Maryla Rodowicz
Foto: YouTube

Maryla Rodowicz nie daje o sobie zapomnieć. Właśnie zaskoczyła swoich wielbicieli odważnym wyznaniem. Chodzi o jej życie prywatne, a konkretnie o potomstwo legendy polskiej piosenki. 

Maryla Rodowicz udzieliła szczerego wywiadu. Artystka wspomniała o najbliższych

Popularna piosenkarka zdobyła się na rozmowę z dziennikarką jednego z kolorowych magazynów. Niewątpliwie wywiad, którego udzieliła Maryla Rodowicz przypadł na wyjątkowy czas w życiu artystki. Wokalistka w końcu sfinalizowała rozwód z Andrzejem Dużyńskim. Po miesiącach zastoju spowodowanego pandemią koronawirusa, diwa powróciła na salony. Na premierę czeka film dokumentalny na jej temat. Poza tym, w nowym roku gwiazdę zobaczymy w lubianym formacie telewizyjnym „The Voice Senior”.

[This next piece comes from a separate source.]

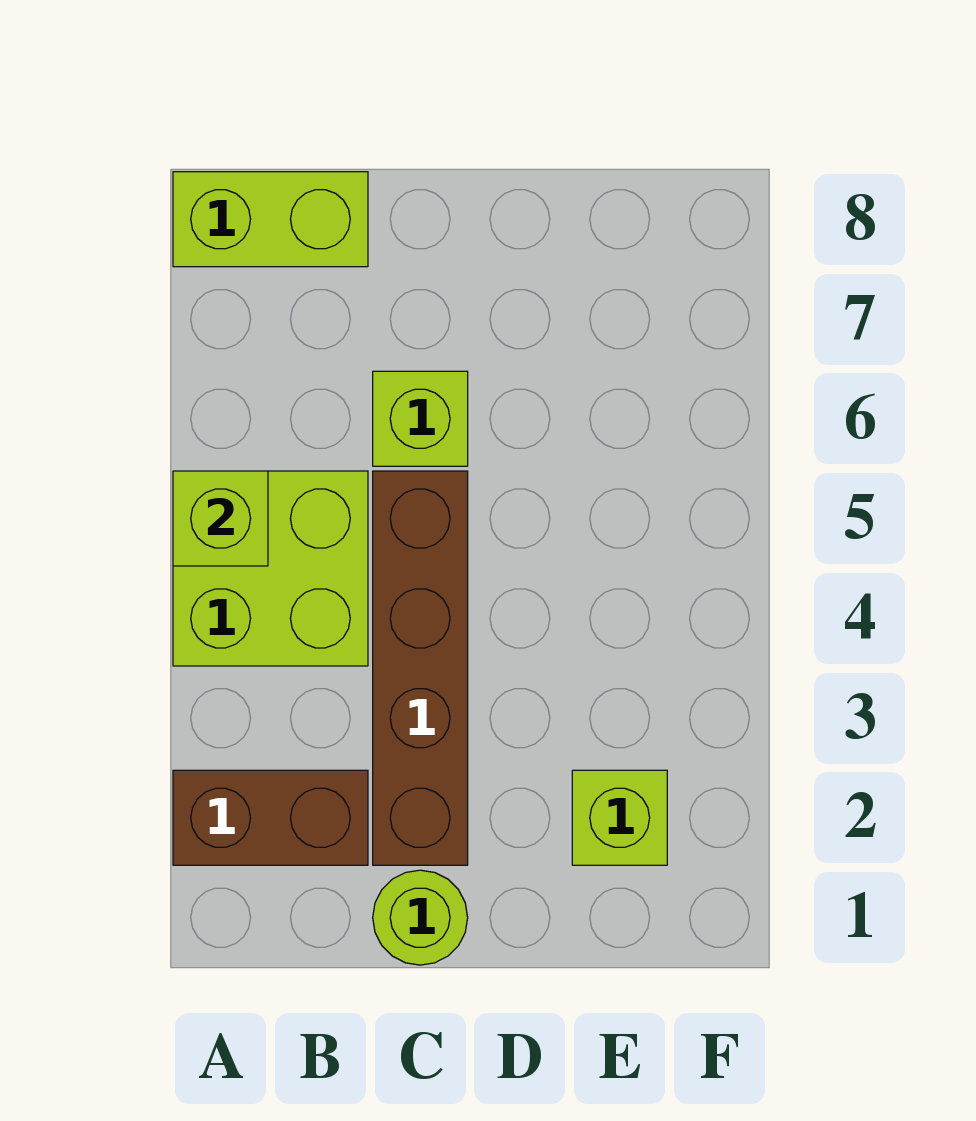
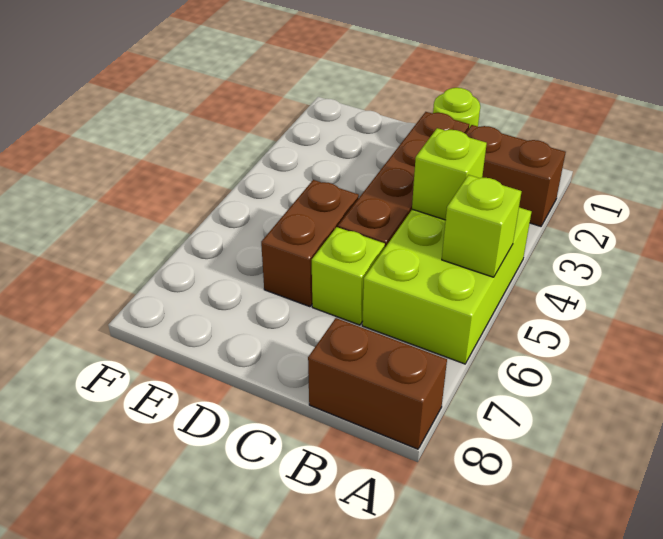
lime brick A4:B5 level 1 -> lime brick A4:B6 level 1
lime brick A8:B8 level 1 -> brown brick A8:B8 level 1
none -> brown brick D5:D6 level 1
lime brick E2 level 1 -> lime brick B4 level 2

Wracając do wspomnianej rozmowy z dziennikarką, warto zwrócić uwagę, iż Maryla Rodowicz bez skrępowania odpowiedziała na pytania dotyczące jej życia prywatnego. Prawdopodobnie niektóre wypowiedzi artystki mogą zaskoczyć i to bardzo. Trzeba jednak przyznać, że w ostatnim czasie piosenkarka przyzwyczaiła nas do szokujących wyznań.

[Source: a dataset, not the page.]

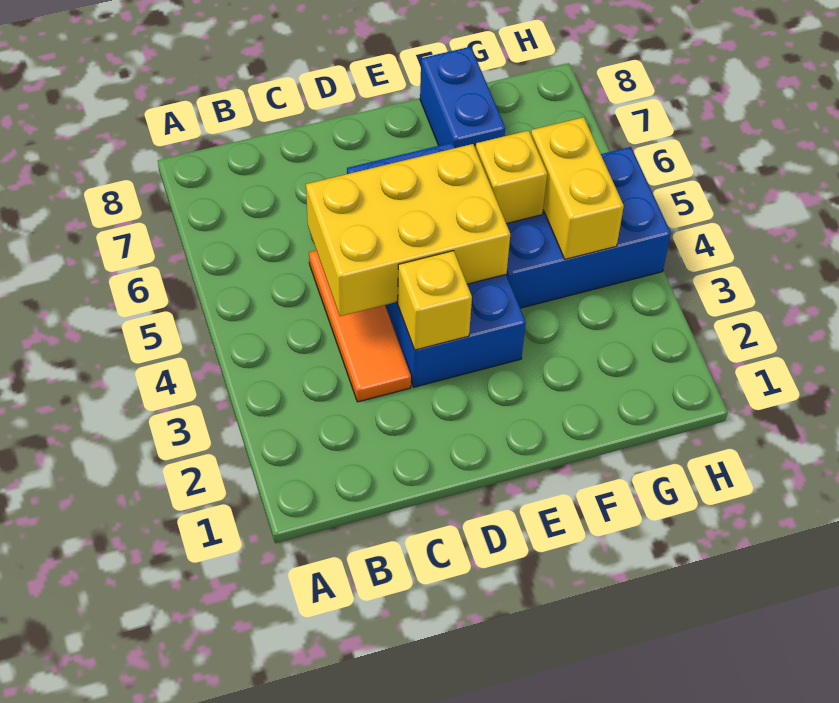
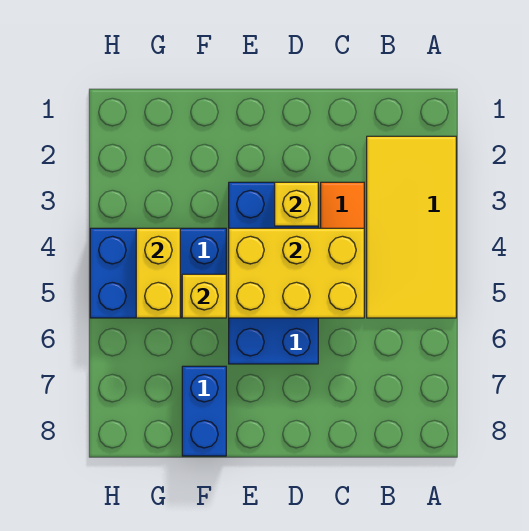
none -> yellow tile A2:B5 level 1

Część wywiadu poświęcono tematowi potomstwa gwiazdy polskiej estrady. Kobieta przyznała, że w kontekście dzieci, każde rozstanie jest porażką. Jednocześnie, Rodowicz podkreśliła, iż wszystkie jej dzieci mają dobry kontakt ze swoimi ojcami. W tym miejscu warto przypomnieć, iż tatą najstarszej dwójki (Jana i Katarzyny) jest Krzysztof Jasiński. Z kolei, najmłodszy Jędrzej to potomek Andrzeja Dużyńskiego. Dodajmy, iż zdaniem diwy, cała trójka ma też dobry kontakt ze sobą.

Wydaje się, iż Maryla Rodowicz wykazała się sporą odwagą odpowiadajac na pytanie dotyczące tego, czy zawsze chciała być matką. „Początkowo nie bardzo, ale rozkręciłam się po pierwszym dziecku. Kiedy urodził się Jędrek, namawiałam Andrzeja na drugie dziecko. Jednak Andrzej sprzeciwiał się: „Ty wiesz, ile kosztuje wychowanie? Ile edukacja?”.Odpowiadałam: „Bez przesady, są ubranka po starszych dzieciach”. (…)” – wyznała wokalistka.

Wykonawczyni słynnej „Małgośki” uchyliła również rąbka tajemnicy odnośnie swoich kontaktów z dziećmi. „Często odwiedzają mnie dzieci, teraz też przyjadą na święta. Kasia piecze ciasta, chłopcy grają w jakieś gry i słyszę „Ha, ha” cały dzień, a ja to uwielbiam. Mówią: „Mama, obejrzyj sobie jakiś serial” – powiedziała Maryla Rodowicz.